See them up and close as we did, simply play the HD video we are sharing with you. We hope you will enjoy!

Fantastic weather continued, and just couple of days later we decided to check the trail to Boeri Lake, and our favourite Freshwater Lake. Driving up the steep road to Laudat, once again we were impressed with amount of work done to clear dozens of huge landslides. Parts of the road damaged by floods are already being restored and fixed.

We arrived at the beginning of trail without problems, and started the one hour long hike to Boeri Lake. The views were breath-taking and hike was fun. In one spot we had to take hiking shoes off to cross a shallow  river, which added a flavour to our walk. The trail survived Erika really well and  the whole hike was really enjoyable. Arriving at the end of path, we looked in silence at the serene, small but amazing Boeri Lake. [Group-6]-_DAG1683_4_5__DAG1704_5_6-8-images-sm-s
It is the highest freshwater lake in Dominica, set in an old volcano crater at 850 meters above sea level.
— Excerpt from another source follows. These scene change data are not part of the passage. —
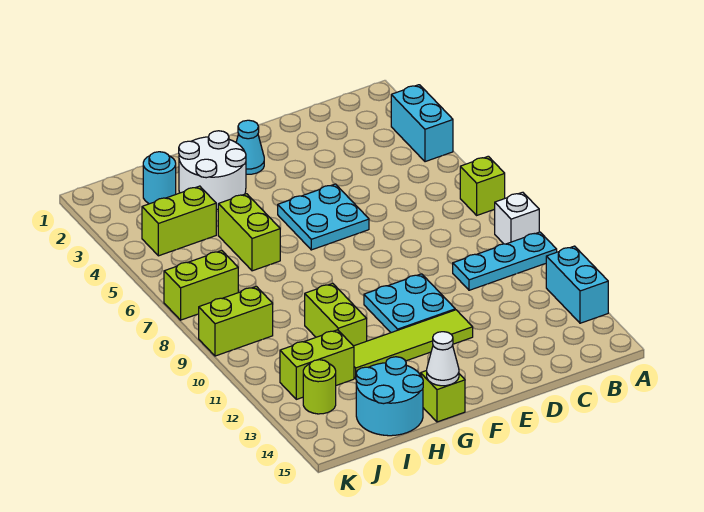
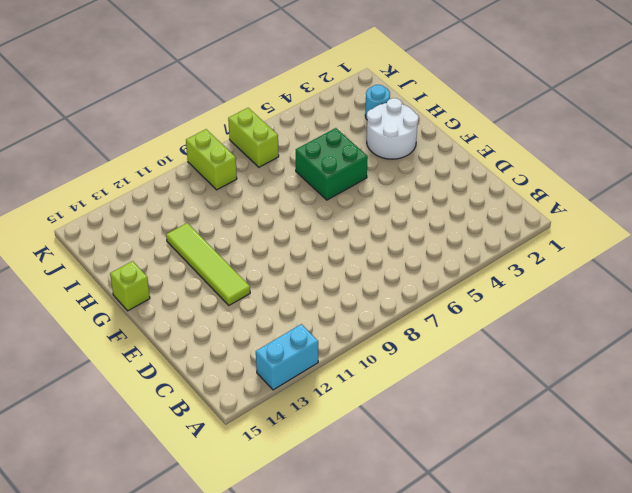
green brick G5:H6 level 1 -> lime brick H5:H6 level 1
none -> cyan brick A3:A4 level 1
none -> lime brick A7 level 1
none -> white brick A9 level 1

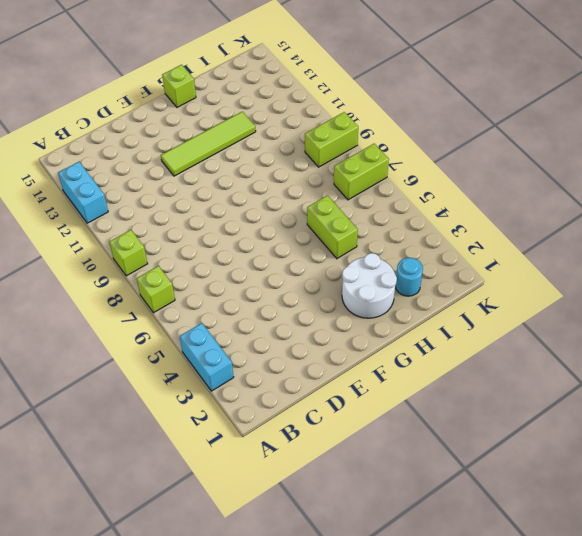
lime brick A9 level 1 -> white brick A9 level 1
none -> cyan plate A10:C10 level 1
none -> cyan plate E5:F6 level 1
none -> cyan plate E10:F11 level 1

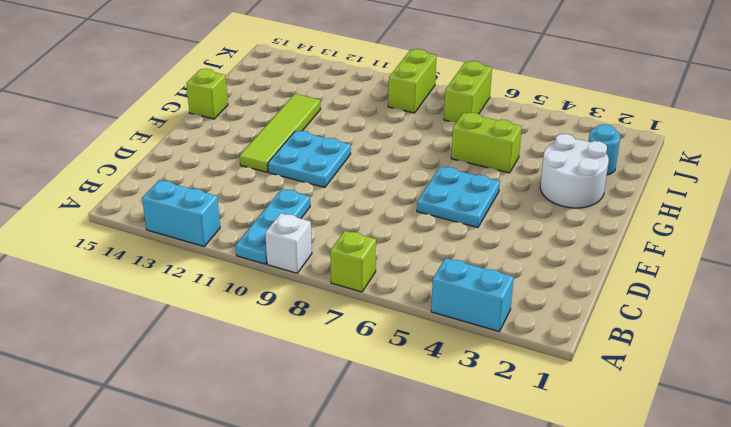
none -> cyan cone F2 level 1
none -> lime brick H10:H11 level 1
none -> cyan round brick H14:I15 level 1

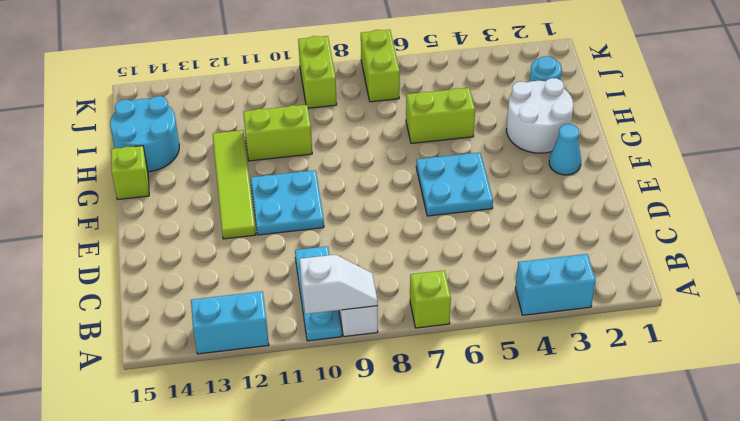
white slope A9:A10 level 2 top 10 -> none
none -> lime brick I4:J4 level 1
none -> lime brick I12:J12 level 1
none -> lime round brick J13 level 1

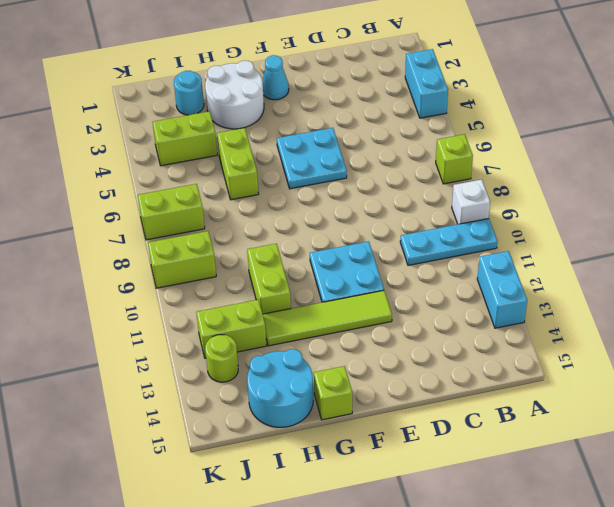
none -> white cone G15 level 2

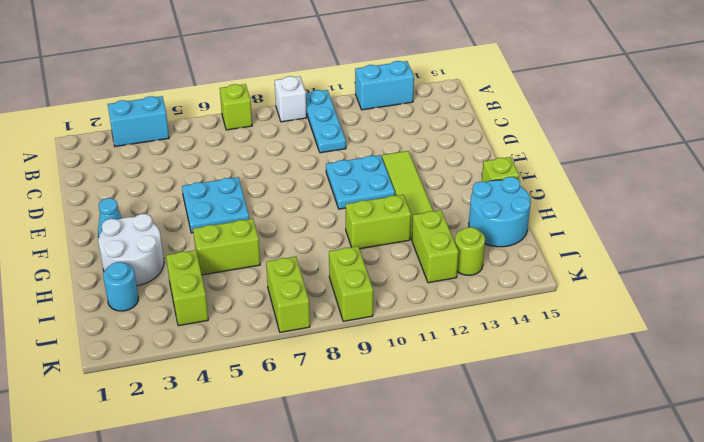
none -> white cone G15 level 2

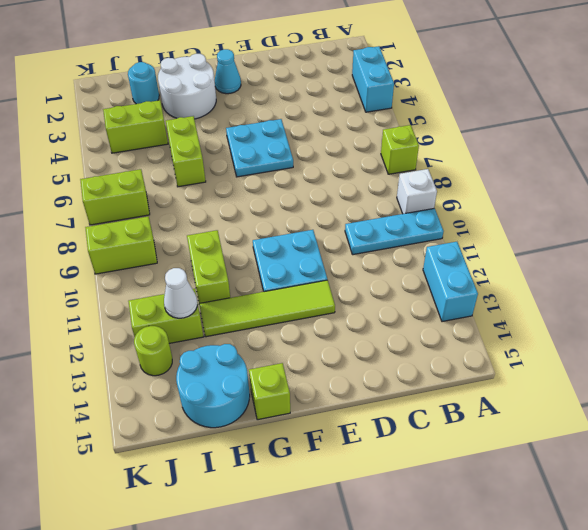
white cone I12 level 2 -> white cone G15 level 2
Air is cool and fresh here, lush greenery around  – pristine and unspoilt.  We were alone, enjoying the serene feel of the place. The weather was fantastic and lake full of vibrant green and blue colours. We were told most times it is misty and cloudy here, with lake looking mostly  black and eerie. Seemingly we were lucky to catch it on one of these clear, sunny days.  Looking closer we were surprised to realize that water level was clearly much higher than usually. Grass and smaller plants were visible some two feet under water, adding a green carpet to the shallow shore of the lake. _DAG1719_20_21-sm-s

As we descended back, we decided to stop at the nearby Freshwater Lake, which is in the same area and located just slightly lower. We were there just 6 weeks earlier, and saw it covered with low clouds, mist and fog. At this time, however, it looked sunny and happy, inviting for a quick, refreshing swim.  Never before we saw this place with no wind at all, so calm, fresh and still. I just had to fly our drone and film it.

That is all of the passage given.